SEO A/B testing: realizing the value of a good experimentation program

Here at SearchPilot, we’ve spent the last decade developing and championing true SEO A/B testing, which groups pages, not users. This kind of testing helps you deliver ROI-attributable SEO results to your business. And we know the SEO community has been paying attention to these game-changing results.

Getting experts on board with true SEO testing is a great start. But it’s not the end of the story. Today, we want to explore the next step in the SEO testing maturity curve. We want to talk about going from running a series of tests to setting up and managing an experimentation program.

When you build a program of tests, each built on lessons learned from the last, you can make more intelligent hypotheses and see more consistent results. What’s more, you can more effectively report the activity, impact, and ROI of your SEO testing efforts to the business and get them on board, too.

In this guide, we’ll look at what an experimentation program includes, how to set goals, and how to develop good test ideas. We’ll also think about the value of all results - positive, negative, and inconclusive - and how they all feed into an evolving experimentation program.

Strap in, and let’s level up your SEO testing.

What a good experimentation program looks like

An experimentation program is a structured approach to hypothesis testing. It includes your entire portfolio of run tests and the ROI those tests have obtained.

When we talk about ROI, we aren’t only talking about uplifts in organic traffic sessions. With robust test analysis, you can also report on:

An extrapolation of organic traffic impact to revenue generated.
Learnings about what works and doesn’t for your website.
How much you have de-risked by not rolling out negative changes.
How much time and money you have saved your engineering team by only deploying winning changes.

The benefits of being able to demonstrate this bigger picture are clear. When you can see precisely what does and doesn’t work to boost your website’s organic traffic, you can fine-tune your website into a consistent conversion machine.

You can also more effectively communicate to senior stakeholders how your work and investment is paying off.

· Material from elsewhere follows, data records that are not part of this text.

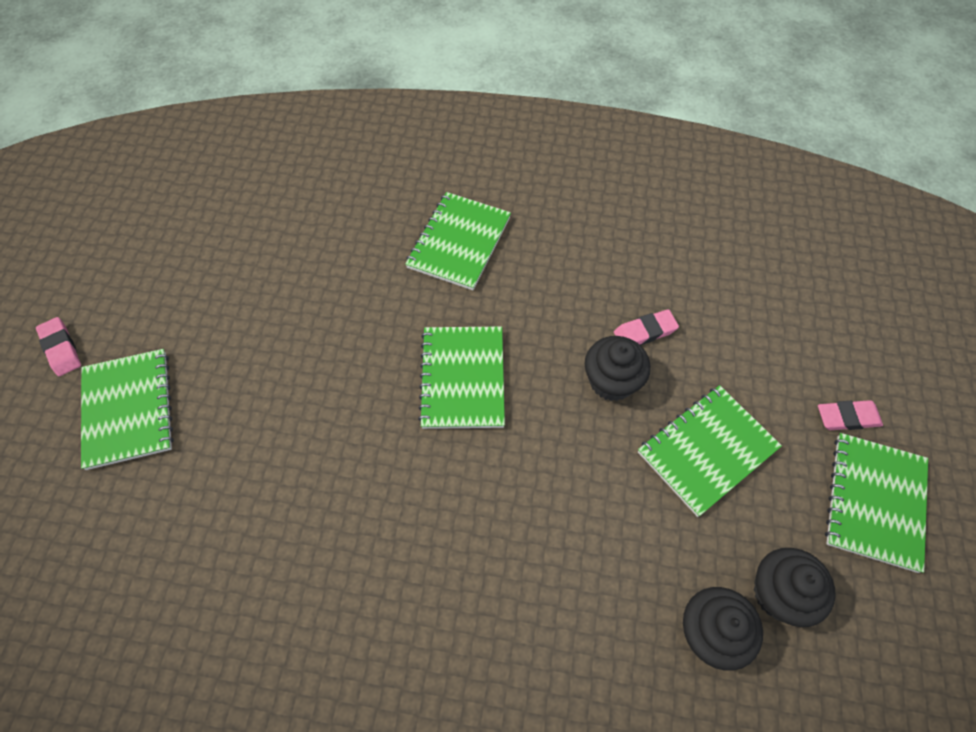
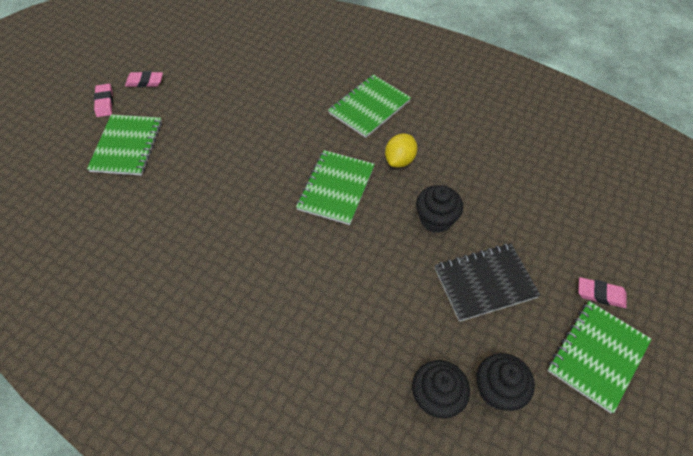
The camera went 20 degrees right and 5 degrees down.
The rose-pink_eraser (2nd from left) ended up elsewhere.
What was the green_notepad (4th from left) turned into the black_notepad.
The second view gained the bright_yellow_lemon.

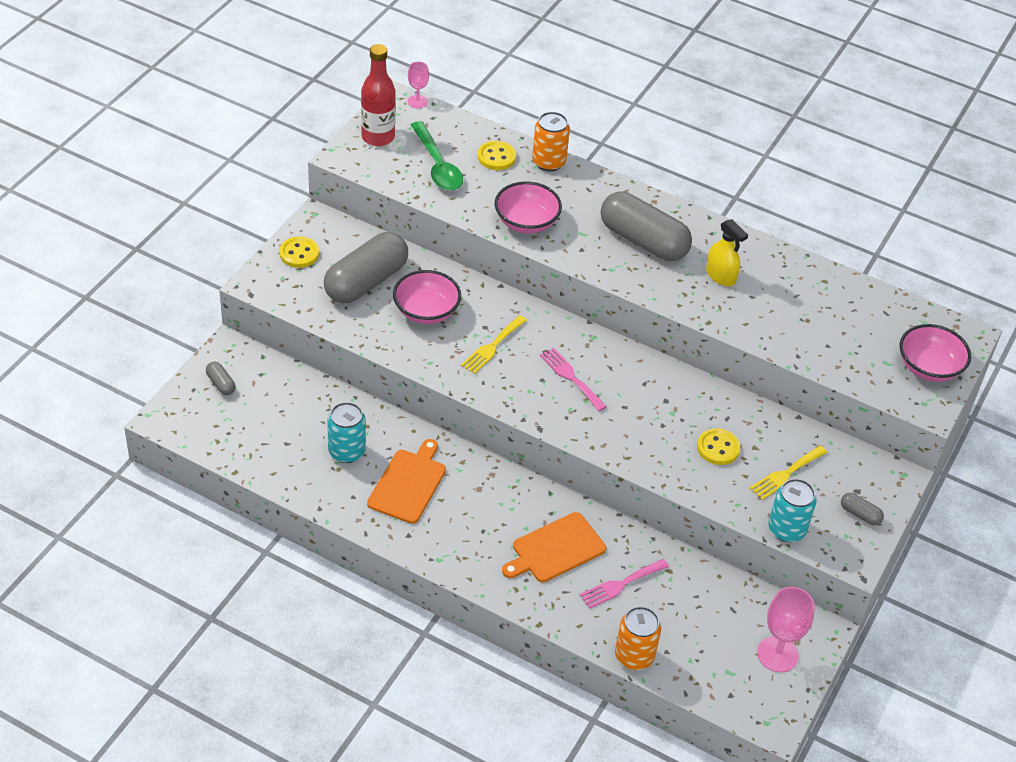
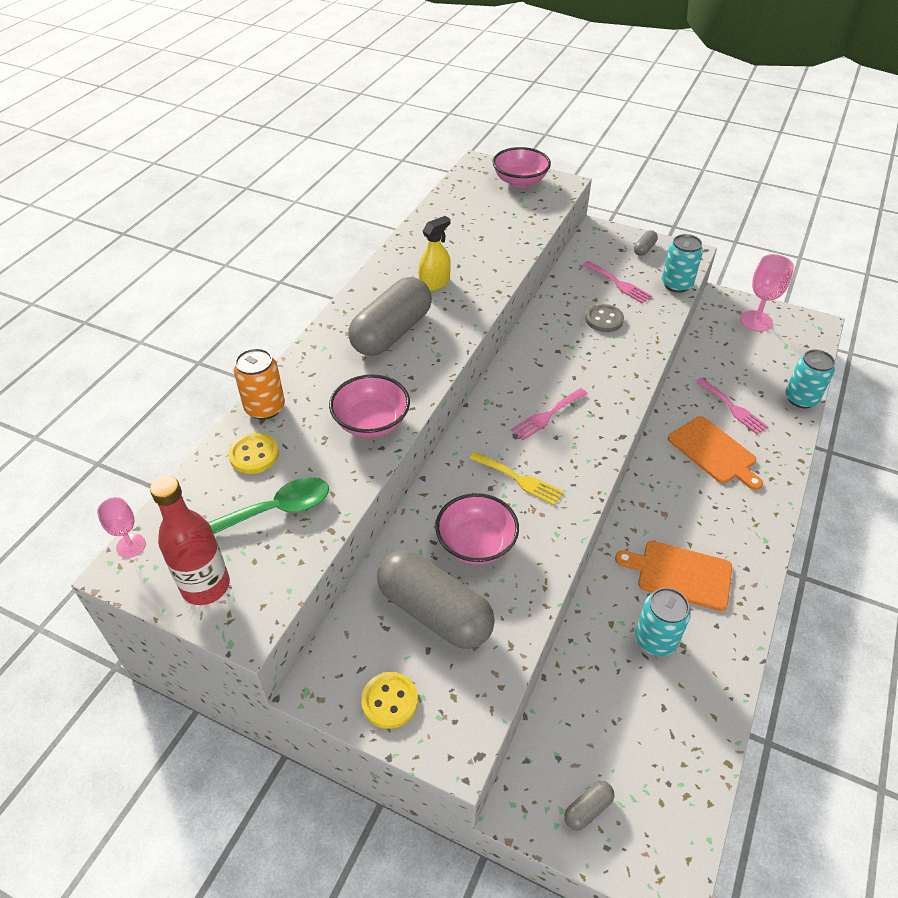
The camera went 90 degrees left and 0 degrees up.
What was the bright_yellow_button (3rd from left) turned into the ash-grey_button.
What was the bright_yellow_table_fork (2nd from left) turned into the rose-pink_table_fork (2nd from left).
What was the bright_orange_tin (2nd from left) turned into the teal_tin (3rd from left).

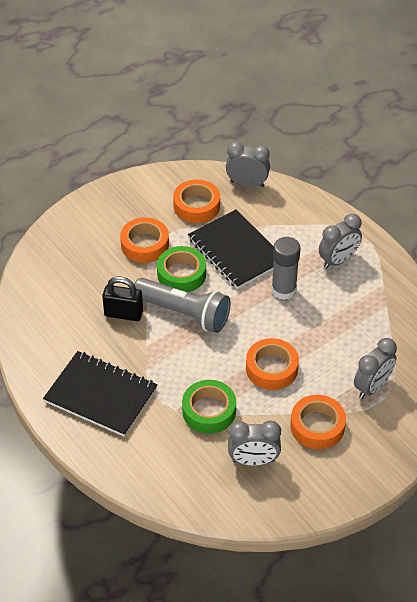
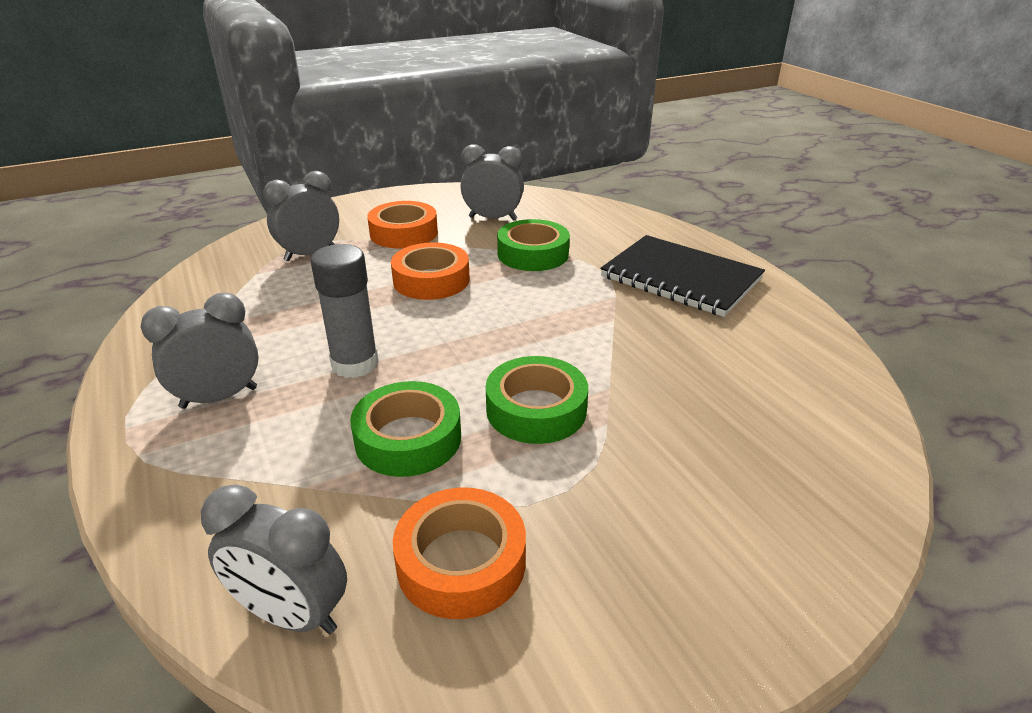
The camera went 170 degrees left and 15 degrees down.
Where the black_notepad (2nd from left) stood, the green_tape (1st from left) came to stand.
The second view lost the bright_orange_tape (1st from left).
The second view lost the black_padlock.
The second view lost the ash-grey_flashlight.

Getting to this kind of insight doesn’t happen overnight, though. It takes time and commitment. It’s about gradually building and learning. So, let’s look first at the essentials you need to start.

A note on the groundwork

As we mentioned, developing an SEO experimentation program relies on a foundation of SEO testing within your organization. It also requires effective tools for running and analyzing your tests.

Our SearchPilot platform is designed to help you run server-side SEO A/B tests. This means it allows you to break up groups of statistically similar pages into control (no change on the page) and variant (some change or changes on the page) ‘buckets.’ You can then run your tests and, from the dashboard, see when and if you get statistically significant organic traffic differences between those groups.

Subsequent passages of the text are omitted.